The `AUC2OR` function converts an **Area Under the ROC Curve (AUC)** value into an **Odds Ratio (OR)** under the binormal model.  
This transformation helps interpret classification performance in terms of effect sizes commonly used in statistics.  

- Under the binormal model:  

$$
AUC = \Phi\left(\frac{d}{\sqrt{2}}\right), \quad d \text{ is Cohen's } d
$$

$$
\ln(OR) = \frac{\pi}{\sqrt{3}} \times d
$$

Since version `0.1.9`, `AUC2OR` uses the exact **inverse normal CDF** (`scipy.stats.norm.ppf`) to compute \(z = \Phi^{-1}(AUC)\), improving accuracy over older approximations.

#### Parameters (AUC to OR)

- **AUC** : float  
  Area Under the ROC Curve, must be in (0, 1).  

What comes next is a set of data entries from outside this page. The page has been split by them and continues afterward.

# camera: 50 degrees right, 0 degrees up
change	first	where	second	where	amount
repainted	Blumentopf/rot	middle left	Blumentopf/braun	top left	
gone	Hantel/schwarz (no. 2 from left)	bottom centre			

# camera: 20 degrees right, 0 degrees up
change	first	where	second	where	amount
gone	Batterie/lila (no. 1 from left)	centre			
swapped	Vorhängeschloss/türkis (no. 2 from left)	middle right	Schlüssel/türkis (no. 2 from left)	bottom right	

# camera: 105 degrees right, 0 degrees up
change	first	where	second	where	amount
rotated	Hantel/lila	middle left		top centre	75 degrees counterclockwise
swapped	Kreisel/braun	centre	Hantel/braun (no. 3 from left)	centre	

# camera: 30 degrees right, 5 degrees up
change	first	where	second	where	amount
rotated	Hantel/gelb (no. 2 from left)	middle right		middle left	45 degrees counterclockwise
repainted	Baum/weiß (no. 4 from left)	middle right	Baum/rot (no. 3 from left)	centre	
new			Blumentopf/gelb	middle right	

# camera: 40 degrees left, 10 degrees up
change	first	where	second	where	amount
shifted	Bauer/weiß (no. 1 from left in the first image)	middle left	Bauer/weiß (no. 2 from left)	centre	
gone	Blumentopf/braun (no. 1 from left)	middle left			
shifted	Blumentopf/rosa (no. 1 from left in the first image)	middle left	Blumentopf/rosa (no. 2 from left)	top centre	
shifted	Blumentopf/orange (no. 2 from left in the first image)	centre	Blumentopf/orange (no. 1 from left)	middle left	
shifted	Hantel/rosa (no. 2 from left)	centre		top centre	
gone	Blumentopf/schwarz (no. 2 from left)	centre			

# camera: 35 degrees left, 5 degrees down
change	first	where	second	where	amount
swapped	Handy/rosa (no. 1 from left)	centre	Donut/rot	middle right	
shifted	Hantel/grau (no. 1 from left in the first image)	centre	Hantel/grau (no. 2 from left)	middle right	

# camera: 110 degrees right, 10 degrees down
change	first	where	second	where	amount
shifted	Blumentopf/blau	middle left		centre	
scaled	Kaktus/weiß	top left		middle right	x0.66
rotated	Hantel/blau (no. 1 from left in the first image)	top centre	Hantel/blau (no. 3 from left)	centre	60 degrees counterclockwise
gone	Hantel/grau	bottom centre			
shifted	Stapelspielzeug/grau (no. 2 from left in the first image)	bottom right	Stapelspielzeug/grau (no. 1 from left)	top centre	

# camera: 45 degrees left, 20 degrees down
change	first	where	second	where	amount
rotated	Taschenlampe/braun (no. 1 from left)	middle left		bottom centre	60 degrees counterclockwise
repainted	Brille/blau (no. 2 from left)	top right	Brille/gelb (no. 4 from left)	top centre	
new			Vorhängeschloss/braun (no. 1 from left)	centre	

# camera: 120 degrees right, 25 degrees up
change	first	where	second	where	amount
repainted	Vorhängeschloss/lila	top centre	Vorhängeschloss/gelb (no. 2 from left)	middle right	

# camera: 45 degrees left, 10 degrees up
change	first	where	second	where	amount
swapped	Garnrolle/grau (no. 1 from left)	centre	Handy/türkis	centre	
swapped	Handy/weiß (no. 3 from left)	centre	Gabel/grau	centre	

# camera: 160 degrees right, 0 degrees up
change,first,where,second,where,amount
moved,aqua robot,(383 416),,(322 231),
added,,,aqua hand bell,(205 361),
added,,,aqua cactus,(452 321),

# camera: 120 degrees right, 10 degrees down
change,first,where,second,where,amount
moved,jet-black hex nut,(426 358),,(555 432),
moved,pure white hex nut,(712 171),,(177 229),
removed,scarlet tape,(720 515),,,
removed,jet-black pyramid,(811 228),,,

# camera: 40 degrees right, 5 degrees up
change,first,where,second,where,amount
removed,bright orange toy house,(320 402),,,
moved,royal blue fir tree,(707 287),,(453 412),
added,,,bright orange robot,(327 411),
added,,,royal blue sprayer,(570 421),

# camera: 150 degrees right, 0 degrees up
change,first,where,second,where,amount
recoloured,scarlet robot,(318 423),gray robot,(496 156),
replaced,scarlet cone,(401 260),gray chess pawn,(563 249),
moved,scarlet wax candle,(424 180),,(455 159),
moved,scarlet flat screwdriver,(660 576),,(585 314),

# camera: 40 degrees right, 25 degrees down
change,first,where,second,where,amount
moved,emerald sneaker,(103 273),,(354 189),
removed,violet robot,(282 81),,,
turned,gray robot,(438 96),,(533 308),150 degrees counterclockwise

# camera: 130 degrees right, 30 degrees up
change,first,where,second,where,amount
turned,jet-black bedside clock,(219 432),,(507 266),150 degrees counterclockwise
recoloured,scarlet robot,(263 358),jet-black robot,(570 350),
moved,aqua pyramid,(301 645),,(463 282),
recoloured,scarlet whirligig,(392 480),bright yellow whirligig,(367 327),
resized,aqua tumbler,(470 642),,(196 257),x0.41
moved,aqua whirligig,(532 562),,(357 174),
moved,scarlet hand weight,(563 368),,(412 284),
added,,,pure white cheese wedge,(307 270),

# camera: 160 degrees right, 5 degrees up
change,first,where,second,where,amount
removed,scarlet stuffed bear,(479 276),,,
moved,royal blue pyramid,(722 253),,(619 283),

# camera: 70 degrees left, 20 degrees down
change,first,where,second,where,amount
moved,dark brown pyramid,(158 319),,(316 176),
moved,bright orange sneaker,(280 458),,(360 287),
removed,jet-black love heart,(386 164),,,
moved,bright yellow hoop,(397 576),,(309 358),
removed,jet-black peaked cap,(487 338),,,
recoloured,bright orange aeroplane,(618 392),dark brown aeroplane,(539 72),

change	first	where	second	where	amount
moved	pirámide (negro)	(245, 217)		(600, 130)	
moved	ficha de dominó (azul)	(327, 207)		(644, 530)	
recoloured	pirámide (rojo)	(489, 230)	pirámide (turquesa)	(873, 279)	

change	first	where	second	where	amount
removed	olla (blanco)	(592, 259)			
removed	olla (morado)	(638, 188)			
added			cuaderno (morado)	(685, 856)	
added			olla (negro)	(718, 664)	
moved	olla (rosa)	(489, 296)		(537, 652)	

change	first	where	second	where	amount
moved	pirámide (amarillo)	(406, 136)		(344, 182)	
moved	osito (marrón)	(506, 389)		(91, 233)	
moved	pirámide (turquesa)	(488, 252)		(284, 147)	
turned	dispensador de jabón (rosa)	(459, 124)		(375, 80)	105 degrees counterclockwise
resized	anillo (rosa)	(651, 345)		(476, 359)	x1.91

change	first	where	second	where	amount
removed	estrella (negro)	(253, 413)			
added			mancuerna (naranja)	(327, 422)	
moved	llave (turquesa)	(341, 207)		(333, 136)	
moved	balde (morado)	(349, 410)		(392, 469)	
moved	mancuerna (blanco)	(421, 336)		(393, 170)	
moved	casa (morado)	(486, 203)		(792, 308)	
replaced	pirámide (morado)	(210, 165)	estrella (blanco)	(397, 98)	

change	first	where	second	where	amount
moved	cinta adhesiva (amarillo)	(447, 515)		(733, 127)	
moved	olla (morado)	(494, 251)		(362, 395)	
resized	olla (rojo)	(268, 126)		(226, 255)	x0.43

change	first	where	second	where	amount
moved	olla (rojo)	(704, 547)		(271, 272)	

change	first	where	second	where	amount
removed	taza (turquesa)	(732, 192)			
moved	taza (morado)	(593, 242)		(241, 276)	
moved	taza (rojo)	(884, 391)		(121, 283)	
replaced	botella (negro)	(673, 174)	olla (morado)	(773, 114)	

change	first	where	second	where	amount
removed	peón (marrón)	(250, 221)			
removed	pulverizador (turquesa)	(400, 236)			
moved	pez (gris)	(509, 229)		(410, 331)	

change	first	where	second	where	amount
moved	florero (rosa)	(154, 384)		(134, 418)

- **return_all** : bool, default=`False`  
  If True, returns intermediate values `(z, d, ln_or, OR)` in addition to OR:  
  - **z** : probit (inverse normal CDF of AUC)  
  - **d** : effect size, `sqrt(2) * z`  
  - **ln_or** : natural logarithm of the Odds Ratio  
  - **OR** : Odds Ratio  

#### Returns (AUC to OR)

- **OR** : float  
  Odds Ratio corresponding to the given AUC.  

- **(z, d, ln_or, OR)** if `return_all=True`.  

#### Example (AUC to OR)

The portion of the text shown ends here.